Cada semana sale una herramienta de IA que promete revolucionar el desarrollo web. La mayoría son ruido. Algunas son útiles. Pocas cambian realmente cómo trabajas.
Dónde la IA aporta valor real
Scaffolding y boilerplate
Generar la estructura inicial de componentes, configuraciones, tests. Código repetitivo que antes copiabas de proyectos anteriores. Ahorra tiempo en tareas mecánicas, pero necesitas saber qué pedir y revisar lo que genera.
Documentación
Generar JSDoc, README, comentarios explicativos. La IA es sorprendentemente buena documentando código existente, aunque puede inventar comportamientos que no existen. Hay que verificar.
Testing
Generar casos de test para funciones existentes, especialmente edge cases — situaciones límite que no se te ocurren porque estás demasiado dentro del problema. Aumenta la cobertura rápido, pero los tests generados a veces validan la implementación en vez del comportamiento esperado.
Debugging y explicación
"¿Por qué este código hace X?" o "¿Qué hace esta regex?" — preguntas donde la IA brilla. Acelera el onboarding en proyectos ajenos y el mantenimiento de código heredado.

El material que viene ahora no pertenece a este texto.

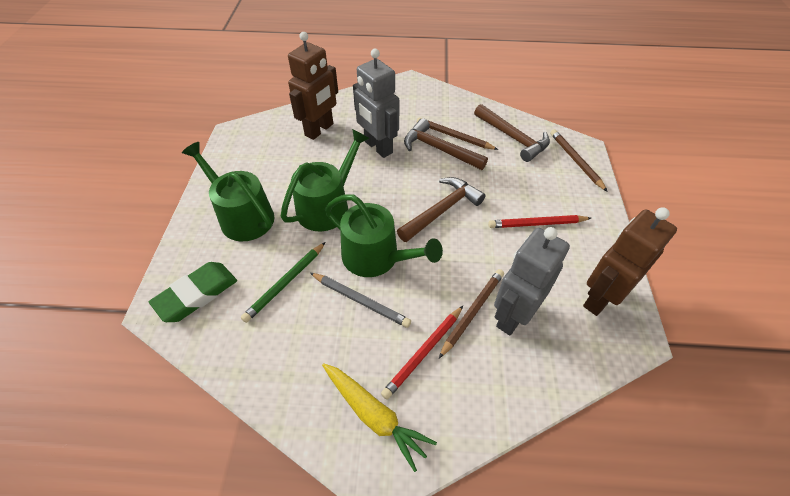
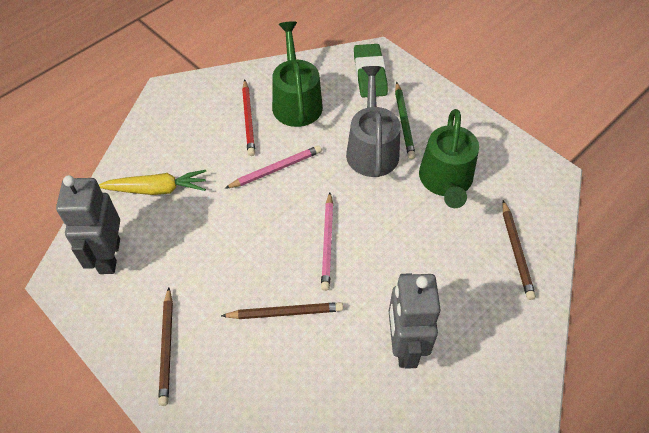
brown hammer: 3 -> 0
brown robot: 2 -> 0
green watering can: 3 -> 2
grey pencil: 1 -> 0
grey watering can: 0 -> 1
pink pencil: 0 -> 2
red pencil: 2 -> 1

Dónde la IA no sustituye el criterio
Arquitectura
La IA puede sugerir patrones, pero no entiende tu contexto de negocio, tu equipo ni tus restricciones. Las decisiones de arquitectura requieren juicio que va más allá de los patrones.
Seguridad
Código generado por IA frecuentemente tiene vulnerabilidades sutiles: queries sin parametrizar — es decir, sin protección contra inyección SQL —, validaciones que solo ocurren en el navegador, tokens sin expiración. Si no sabes identificar estos problemas, no los verás.
Optimización real
La IA optimiza lo que le pides, no lo que necesitas. Puede darte código "más rápido" que rompe la mantenibilidad o introduce bugs en otros flujos.
Riesgos de depender demasiado
Cómo la uso yo en el día a día
Como primer borrador, nunca como producto final. Cuando necesito un componente nuevo, a veces le pido a la IA que genere la estructura inicial. Pero siempre lo reviso, lo reescribo parcialmente y lo adapto al proyecto. El código generado funciona, pero rara vez es el código que yo escribiría.
Para tareas mecánicas que consumen tiempo. Generar tests para funciones existentes, escribir documentación de API, formatear datos... Son tareas donde la IA ahorra tiempo real sin riesgo, porque el resultado es fácil de verificar.
Con revisión crítica, sobre todo en seguridad. He detectado código generado por IA con vulnerabilidades que no eran evidentes a primera vista: validaciones incompletas, permisos mal configurados, datos sensibles expuestos en logs. La revisión manual sigue siendo imprescindible.
Como segunda opinión técnica. "¿Hay una forma más limpia de hacer esto?" o "¿Qué edge cases me estoy dejando?" — preguntas donde la IA aporta perspectivas que a veces no se te ocurren por estar demasiado dentro del problema.
Conclusión
La IA es un multiplicador para quien sabe lo que hace. Para quien no, es una forma de generar problemas más rápido y con más confianza.
La diferencia está en usarla como herramienta, no como muleta. Si puedes hacer el trabajo sin ella, la IA te hará más rápido. Si no puedes hacerlo sin ella, la IA te dará una falsa sensación de que sí.